The PIROI Center advocates using ground-breaking methods and solutions to improve the quality of assistance to local populations. Its work in this field has included supporting the development and testing of Sollune phosphorescent shelters in a given community.

 

PIROI maintains prepositioned supplies of humanitarian equipment, enabling it to provide emergency response for shelter, water, sanitation, and hygiene needs as well as for epidemic response. 

One of the items stored in its 8 warehouses are 6m x 4m plastic tarpaulins. These are often used to build the roof and walls of temporary shelters, but also for fencing, latrine protection, etc. 

In order to ensure affected populations stay safe it is important to provide them with individual and collective lighting solutions, while managing the cost and environmental impact of such solutions.  

In 2019 as part of its “Research and innovation applied to risk management and climate change” component, PIROI initiated a project to develop phosphorescent tarpaulins that can act as conventional sheeting while also providing soft, night-time lighting.

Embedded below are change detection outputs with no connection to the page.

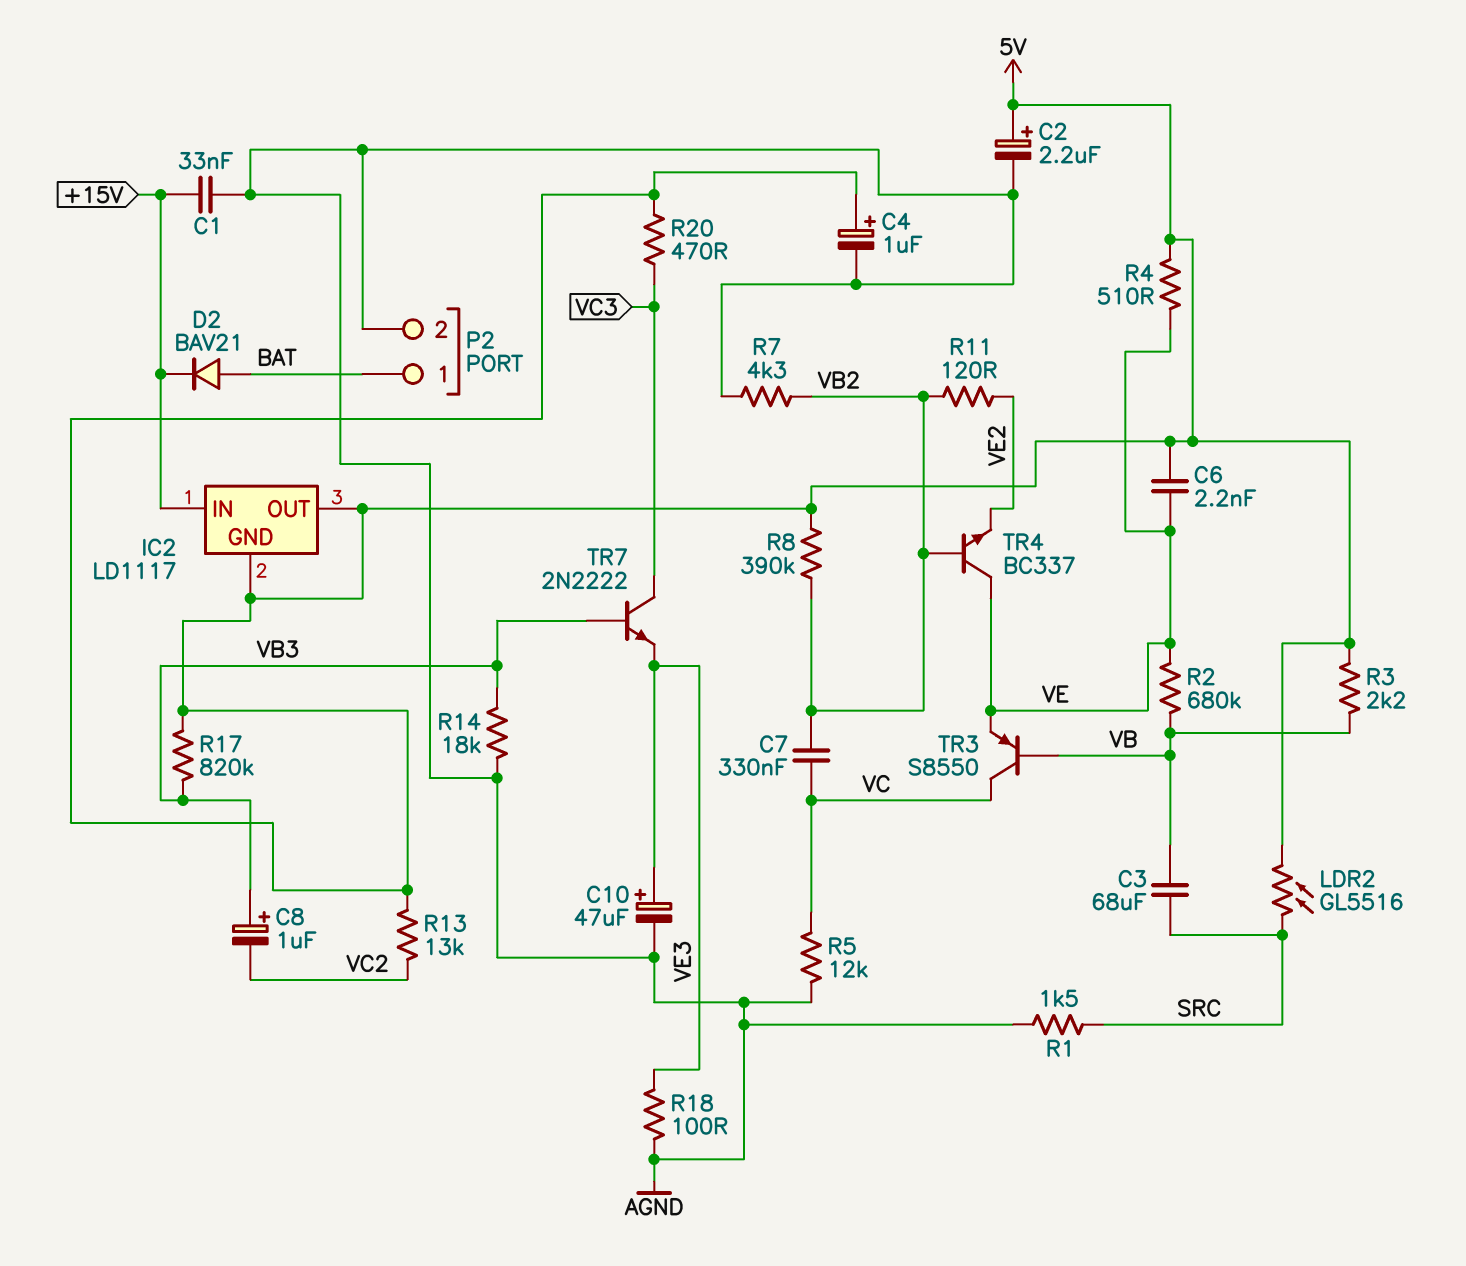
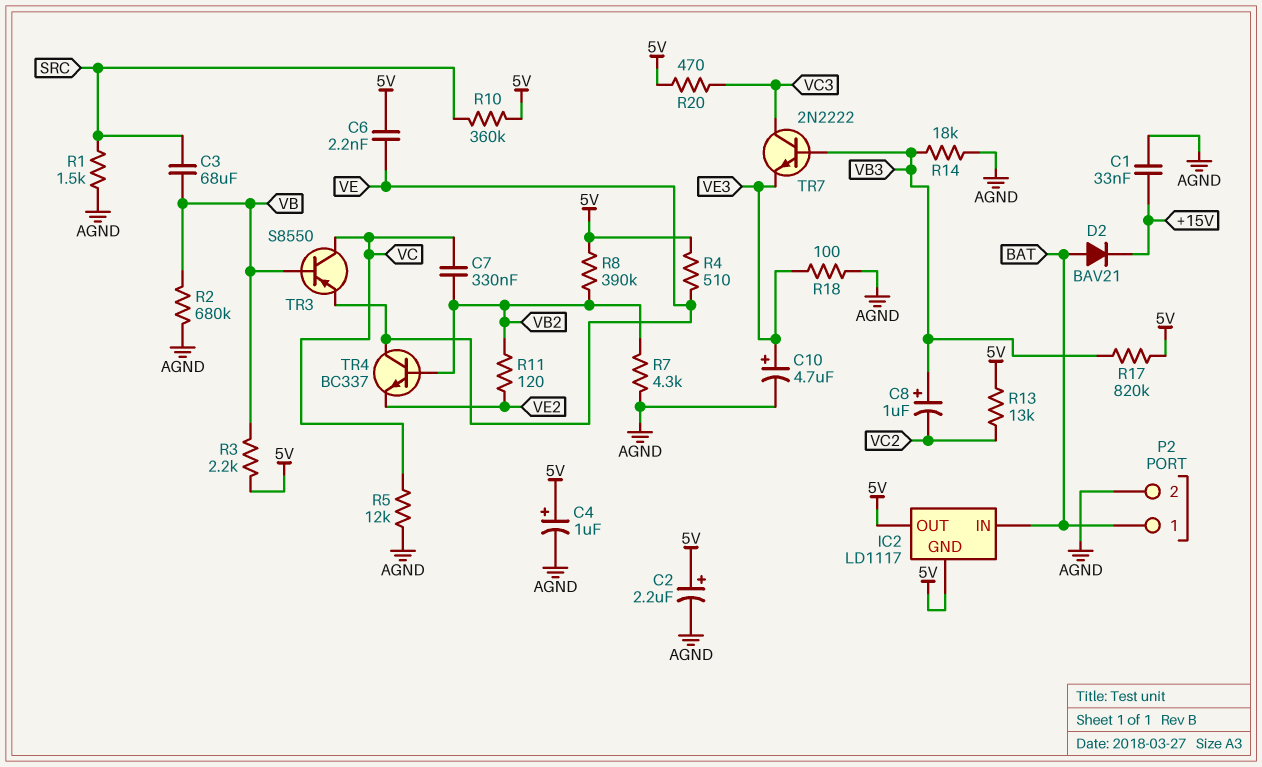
C10: 47uF (plus VE3, minus AGND) -> 4.7uF (plus VE3, minus AGND)
IC2 pin IN: +15V -> BAT
LDR2: GL5516 (5V, SRC) -> none
R2: 680k (VB, VE) -> 680k (AGND, VB)
R10: none -> 360k (5V, SRC)

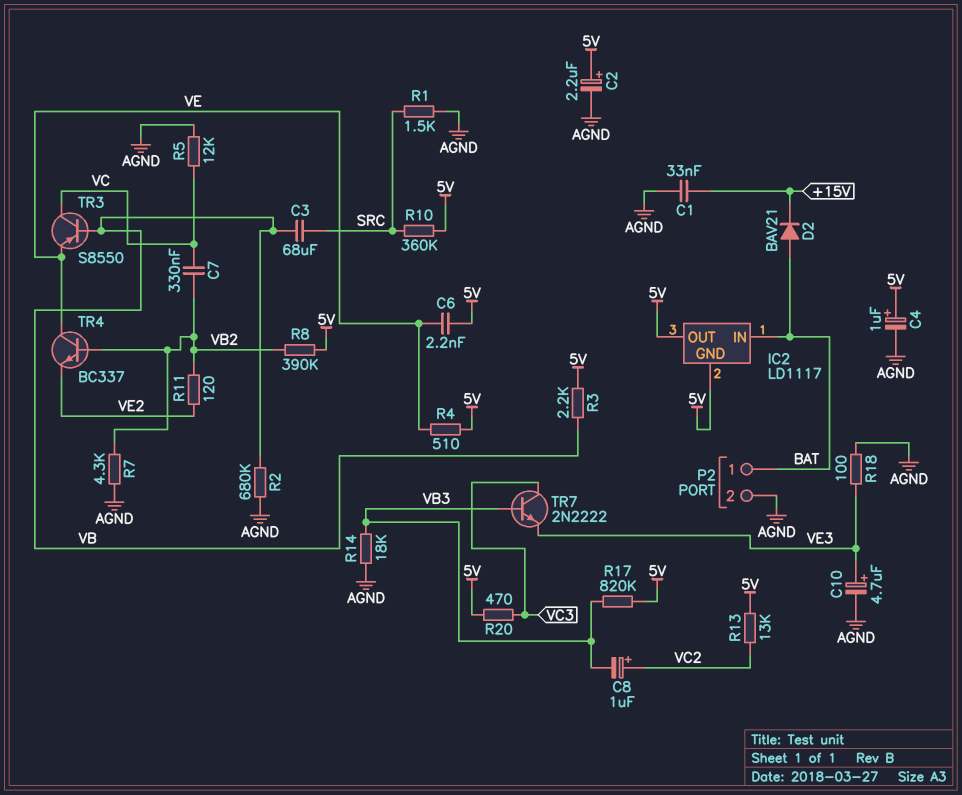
C8: 1uF (plus VB3, minus VC2) -> 1uF (plus VC2, minus VB3)

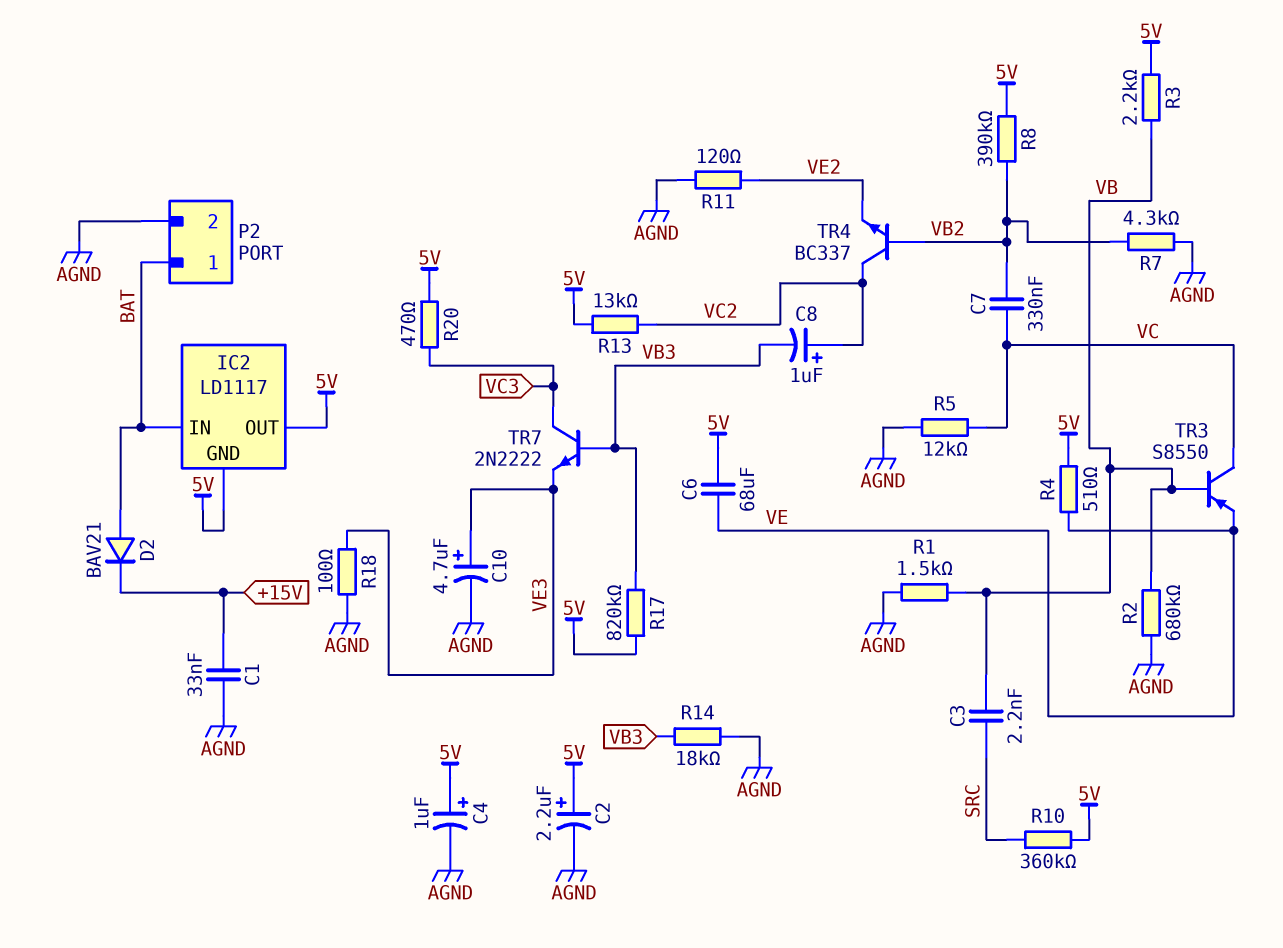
C3: 68uF (SRC, VB) -> 2.2nF (SRC, VB)
C6: 2.2nF (5V, VE) -> 68uF (5V, VE)
R1: 1.5k (AGND, SRC) -> 1.5k (AGND, VB)
R11: 120 (VB2, VE2) -> 120 (AGND, VE2)
TR4: NPN BC337 (B VB2, C VE, E VE2) -> NPN BC337 (B VB2, C VC2, E VE2)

In 2020 these tarpaulins were tested at one of PIROI’s response sites, the village of Ampahana in Antalaha district, Madagascar, thanks to assistance from Malagasy and Luxembourg Red Cross Societies. 

In this video Frédéric Clabau, Head of Phosphorescence R&D at the Humanitarian Design Bureau, our project partner, tells us more the results of the field tests conducted, and the interest of these tarpaulins in a humanitarian context as well as for PIROI Center activities

These tests received financial backing from the European Union as part of the INTERREG V Indian Ocean programme, which aims to strengthen the regional integration of Reunion and Mayotte in the Indian Ocean, and to support the co-development issues of the region’s countries.